Using geochemical clues from rocks nearly 3 billion years old, scientists have made the surprising discovery that the creation of economically important nickel ore deposits was linked to sulphur in the ancient oxygen-poor atmosphere.

These ancient ores -- specifically iron-nickel sulfide deposits -- yield 10 per cent of the world's annual nickel production. They formed the most part between two and three billion years ago when hot magmas erupted on the ocean floor.

"These nickel deposits have sulphur in them arising from an atmospheric cycle in ancient times. The isotopic signal is of an anoxic atmosphere," said Andrey Bekker of the Carnegie Institution.

The scientists used advanced geochemical techniques to analyse rock samples from major ore deposits in Australia and Canada.
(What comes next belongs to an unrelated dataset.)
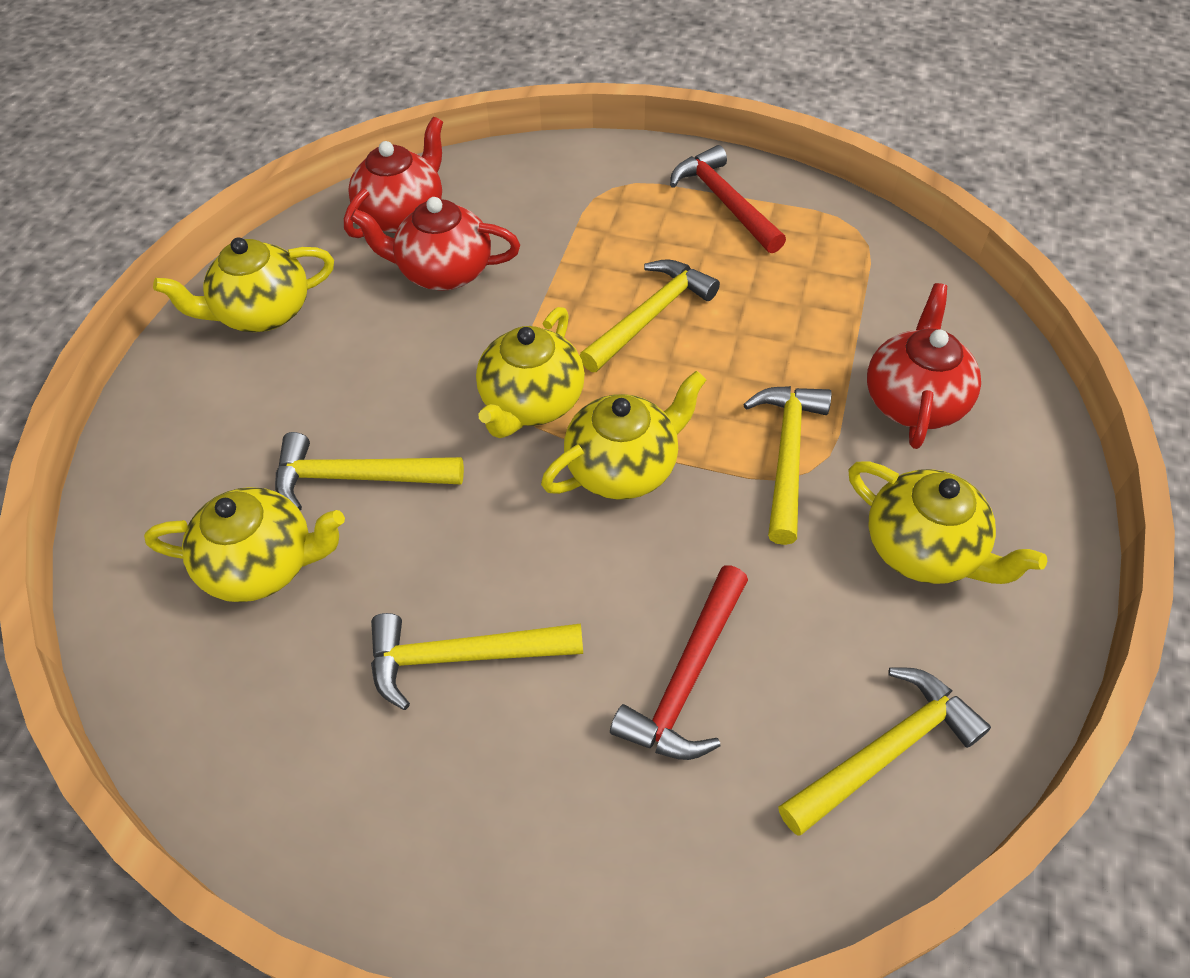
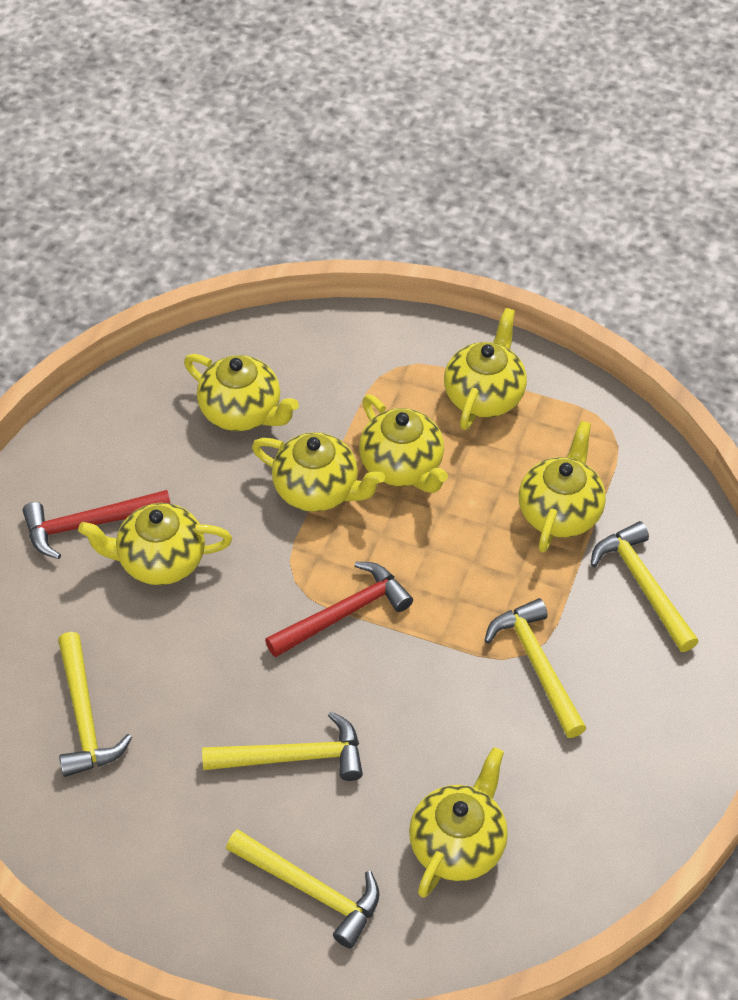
red teapot: 3 -> 0
yellow teapot: 5 -> 7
They found that to help produce the ancient deposits, sulphur atoms made a complicated journey from volcanic eruptions, to the atmosphere, to seawater, to hot springs on the ocean floor, and finally to molten, ore-producing magmas.

The key evidence came from a form of sulphur known as sulphur-33, an isotope in which atoms contain one more neutron than "normal" sulphur, the 'Science' journal reported.

Both isotopes act the same in most chemical reactions, but reactions in the atmosphere in which sulphur dioxide gas molecules are split by ultraviolet light (UV) rays cause the isotopes to be sorted or "fractionated" into different reaction products, creating isotopic anomalies.

"If there is too much oxygen in the atmosphere then not enough UV gets through and these reactions can't happen," says Rumble. "So if you find these sulphur isotope anomalies in rocks of a certain age, you have information about the oxygen level in the atmosphere."

By linking the rich nickel ores with the ancient atmosphere, the anomalies in the rock samples also answer the long-standing question regarding the source of the sulphur in the ore minerals.